11, Apr 2026
Sausages with Caramelized Onions – Juicy, Flavorful & Easy Skillet Recipe
If you’re looking for a simple, comforting meal packed with flavor, these sausages with caramelized onions are the perfect choice. Juicy browned sausages cooked in a rich, savory onion gravy—ready in under 30 minutes.
Recipe Details
- Prep Time: 10 minutes
- Cook Time: 20 minutes
- Total Time: 30 minutes
- Servings: 4
- Calories: ~420 per serving
Ingredients
- 6–8 sausages (pork, beef, or chicken)
- 2 large onions, thinly sliced
- 2 tablespoons olive oil or butter
- 2 cloves garlic, minced
- 1 cup beef broth
- 1 tablespoon Worcestershire sauce
- 1 teaspoon Dijon mustard (optional)
- ½ teaspoon black pepper
- Salt to taste
- Fresh parsley (for garnish)
Instructions
1. Brown the Sausages
Heat 1 tablespoon oil in a large skillet over medium heat.

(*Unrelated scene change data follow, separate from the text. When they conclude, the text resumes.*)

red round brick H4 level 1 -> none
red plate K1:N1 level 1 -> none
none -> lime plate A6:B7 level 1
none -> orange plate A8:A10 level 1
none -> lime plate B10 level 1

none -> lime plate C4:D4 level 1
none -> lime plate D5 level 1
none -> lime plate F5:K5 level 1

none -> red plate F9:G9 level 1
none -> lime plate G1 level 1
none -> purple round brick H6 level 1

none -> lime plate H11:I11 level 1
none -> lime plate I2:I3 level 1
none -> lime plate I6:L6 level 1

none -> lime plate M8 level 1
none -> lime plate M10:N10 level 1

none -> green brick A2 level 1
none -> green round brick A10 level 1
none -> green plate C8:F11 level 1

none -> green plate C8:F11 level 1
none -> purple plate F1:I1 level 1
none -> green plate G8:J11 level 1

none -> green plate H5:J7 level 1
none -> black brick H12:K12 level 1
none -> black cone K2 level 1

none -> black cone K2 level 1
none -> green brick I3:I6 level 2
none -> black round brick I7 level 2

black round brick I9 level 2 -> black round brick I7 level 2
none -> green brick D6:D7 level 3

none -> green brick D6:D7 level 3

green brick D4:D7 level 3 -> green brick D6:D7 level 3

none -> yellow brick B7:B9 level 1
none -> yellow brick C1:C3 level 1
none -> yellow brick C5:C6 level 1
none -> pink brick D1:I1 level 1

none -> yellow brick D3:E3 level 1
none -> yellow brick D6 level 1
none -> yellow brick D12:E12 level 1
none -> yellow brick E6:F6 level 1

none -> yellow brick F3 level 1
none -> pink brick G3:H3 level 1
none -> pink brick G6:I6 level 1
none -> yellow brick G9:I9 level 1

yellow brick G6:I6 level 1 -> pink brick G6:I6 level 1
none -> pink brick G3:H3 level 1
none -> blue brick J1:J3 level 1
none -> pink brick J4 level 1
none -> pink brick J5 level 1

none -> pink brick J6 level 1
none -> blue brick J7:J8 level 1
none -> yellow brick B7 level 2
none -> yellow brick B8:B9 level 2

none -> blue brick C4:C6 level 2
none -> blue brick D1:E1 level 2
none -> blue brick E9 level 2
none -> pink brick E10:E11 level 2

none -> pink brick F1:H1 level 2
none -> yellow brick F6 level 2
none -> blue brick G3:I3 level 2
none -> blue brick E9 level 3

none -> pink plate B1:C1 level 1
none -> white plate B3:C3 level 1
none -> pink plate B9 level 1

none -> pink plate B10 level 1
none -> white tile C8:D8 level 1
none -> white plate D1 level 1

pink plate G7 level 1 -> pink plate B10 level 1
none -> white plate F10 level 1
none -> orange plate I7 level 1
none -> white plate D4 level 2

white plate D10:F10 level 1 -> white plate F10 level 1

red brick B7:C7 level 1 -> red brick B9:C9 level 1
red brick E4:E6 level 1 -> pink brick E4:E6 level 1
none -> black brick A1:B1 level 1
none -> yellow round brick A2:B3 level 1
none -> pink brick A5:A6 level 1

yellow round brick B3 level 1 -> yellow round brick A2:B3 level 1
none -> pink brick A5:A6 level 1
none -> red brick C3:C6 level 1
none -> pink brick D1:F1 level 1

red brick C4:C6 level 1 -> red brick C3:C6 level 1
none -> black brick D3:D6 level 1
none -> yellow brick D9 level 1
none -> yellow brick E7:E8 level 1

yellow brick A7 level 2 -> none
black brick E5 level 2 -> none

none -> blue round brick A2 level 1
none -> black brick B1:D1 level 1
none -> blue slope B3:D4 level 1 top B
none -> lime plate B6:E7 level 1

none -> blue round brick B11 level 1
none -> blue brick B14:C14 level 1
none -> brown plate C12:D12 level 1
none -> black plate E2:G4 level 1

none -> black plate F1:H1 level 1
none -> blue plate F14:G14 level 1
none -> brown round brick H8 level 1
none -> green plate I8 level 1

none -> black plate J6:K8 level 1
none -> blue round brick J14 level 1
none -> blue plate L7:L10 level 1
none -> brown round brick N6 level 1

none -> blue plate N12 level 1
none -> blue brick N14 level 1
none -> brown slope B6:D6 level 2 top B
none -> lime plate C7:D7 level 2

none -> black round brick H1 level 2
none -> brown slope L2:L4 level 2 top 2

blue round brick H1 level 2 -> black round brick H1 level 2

Add sausages and cook for 8–10 minutes, turning occasionally until browned on all sides.
Remove and set aside.
2. Cook the Onions
In the same skillet, add remaining oil and sliced onions.
Cook on medium-low heat for 10–12 minutes, stirring occasionally, until soft and caramelized.
3. Add Garlic & Flavor
Add minced garlic and cook for 1 minute.
Stir in Worcestershire sauce and Dijon mustard (if using).
4. Make the Sauce
Pour in beef broth and stir well, scraping any browned bits from the pan.
Let simmer for 2–3 minutes.
5. Finish Cooking
Return sausages to the skillet.
Cover and simmer for 8–10 minutes until fully cooked and juicy.
6. Serve
Spoon the caramelized onions and sauce over the sausages.
Garnish with fresh parsley and serve warm.
Pro Tips
- Cook onions slowly → this is what builds deep flavor
- Don’t rush browning the sausages → adds richness
- Use beef broth for stronger taste, chicken broth for lighter flavor
- Add a splash of balsamic vinegar for extra depth
Serving Suggestions
- Mashed potatoes (best combo)
- Rice or buttered noodles
- Crusty bread to soak the sauce
- Steamed vegetables
Frequently Asked Questions
Can I use different sausages?
Yes, pork, beef, chicken, or even turkey sausages all work well.
How do I make the sauce thicker?
Let it simmer longer or add a small cornstarch slurry.
Can I make this ahead?
Yes, it reheats very well and tastes even better the next day.